Rise Above the Hate
Hate is loud.
It spreads fast, feeds on emotion, and often shows up long before wisdom has a chance to put its shoes on.
Leaders see it in workplaces, online conversations, communities, and sometimes even around their own tables.
It can come disguised as bitterness, sarcasm, division, jealousy, blame, or the steady drip of disrespect that wears people down over time.
The hard truth is that hate does not need much to grow, just a little fear, a little pride, and a little silence from good people.
Real leadership calls us to something higher.
Rising above hate does not mean pretending evil, cruelty, or bad behavior do not exist.
It does not mean becoming soft, passive, or unwilling to confront wrong.
It means refusing to let darkness recruit you.
It means standing firm without becoming harsh.
It means telling the truth without losing your character.
It means choosing discipline when anger would be easier, and wisdom when the crowd is demanding reaction.
A weak leader mirrors the room.
A strong leader changes the temperature of it.
That starts with self-control.
If every insult gets a response, if every disagreement becomes a personal war, if every frustration turns into a public performance, then leadership has already been surrendered.
The leader who rises above hate understands that not every attack deserves an audience.
Not every critic deserves control of your emotions.
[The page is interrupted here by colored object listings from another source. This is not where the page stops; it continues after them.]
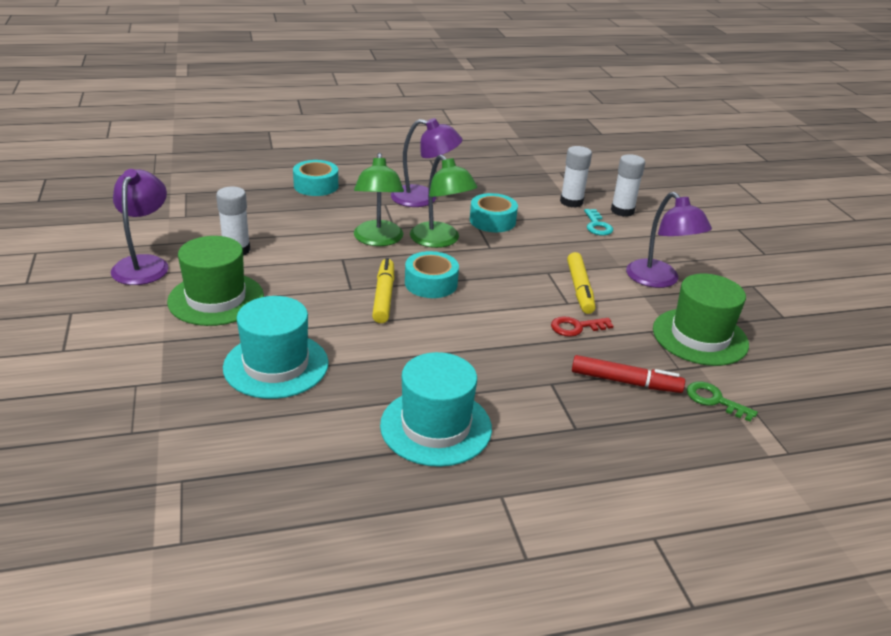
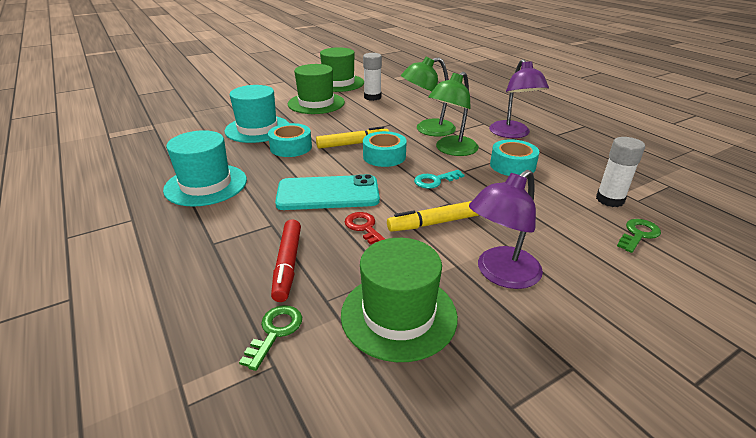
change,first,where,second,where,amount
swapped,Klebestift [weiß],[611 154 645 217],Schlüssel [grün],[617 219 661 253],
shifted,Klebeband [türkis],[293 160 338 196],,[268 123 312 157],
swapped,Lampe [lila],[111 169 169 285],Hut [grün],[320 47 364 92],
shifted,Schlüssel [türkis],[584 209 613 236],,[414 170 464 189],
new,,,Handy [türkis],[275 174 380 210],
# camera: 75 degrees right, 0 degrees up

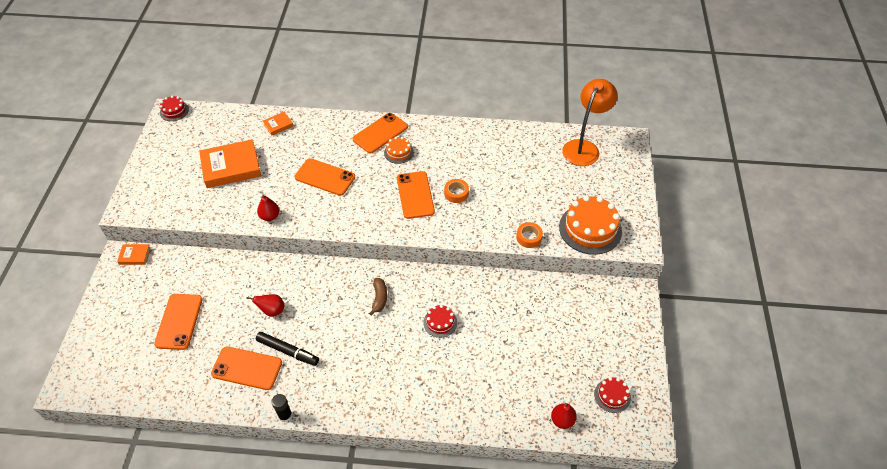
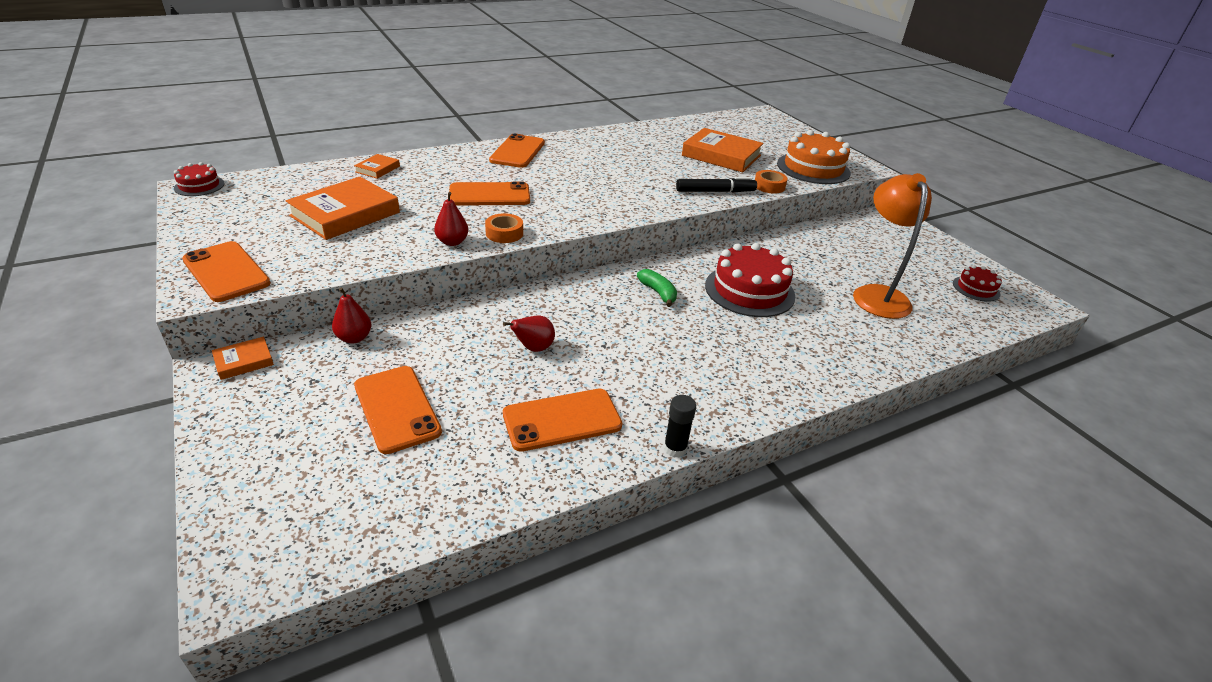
change,first,where,second,where,amount
shifted,Lampe [orange],[562 79 618 166],,[853 173 932 319],
gone,Kuchen [orange],[384 137 414 164],,,
shifted,Handy [orange],[397 171 435 219],,[182 241 270 302],
shifted,Klebeband [orange],[444 179 469 203],,[485 213 523 243],
repainted,Banane [braun],[369 278 387 316],Banane [grün],[637 269 677 307],
scaled,Kuchen [rot],[423 305 457 338],,[705 243 795 317],x1.93
shifted,Filzstift [schwarz],[256 332 319 366],,[676 177 757 192],
shifted,Birne [rot],[551 403 577 429],,[332 288 371 343],
new,,,Buch [orange],[682 128 764 173],
# camera: 35 degrees left, 15 degrees down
Not every disagreement needs gasoline.
Sometimes the most powerful move is to stay steady while everybody else is losing their minds.
That kind of leadership takes maturity.
It takes confidence.
It takes knowing who you are, what you stand for, and what kind of person you refuse to become, no matter what is happening around you.
Leaders who rise above hate also choose to see people clearly.
That does not mean they excuse bad behavior.
It means they understand that pain often speaks before healing does.
Hurt people often hurt people.
Insecurity makes noise.
Fear lashes out.
None of that makes hate acceptable, but it does remind us that leadership is not just about reacting to behavior, it is about understanding what is driving it.
Sometimes the person creating the most chaos is the person most in need of boundaries, accountability, and a better example.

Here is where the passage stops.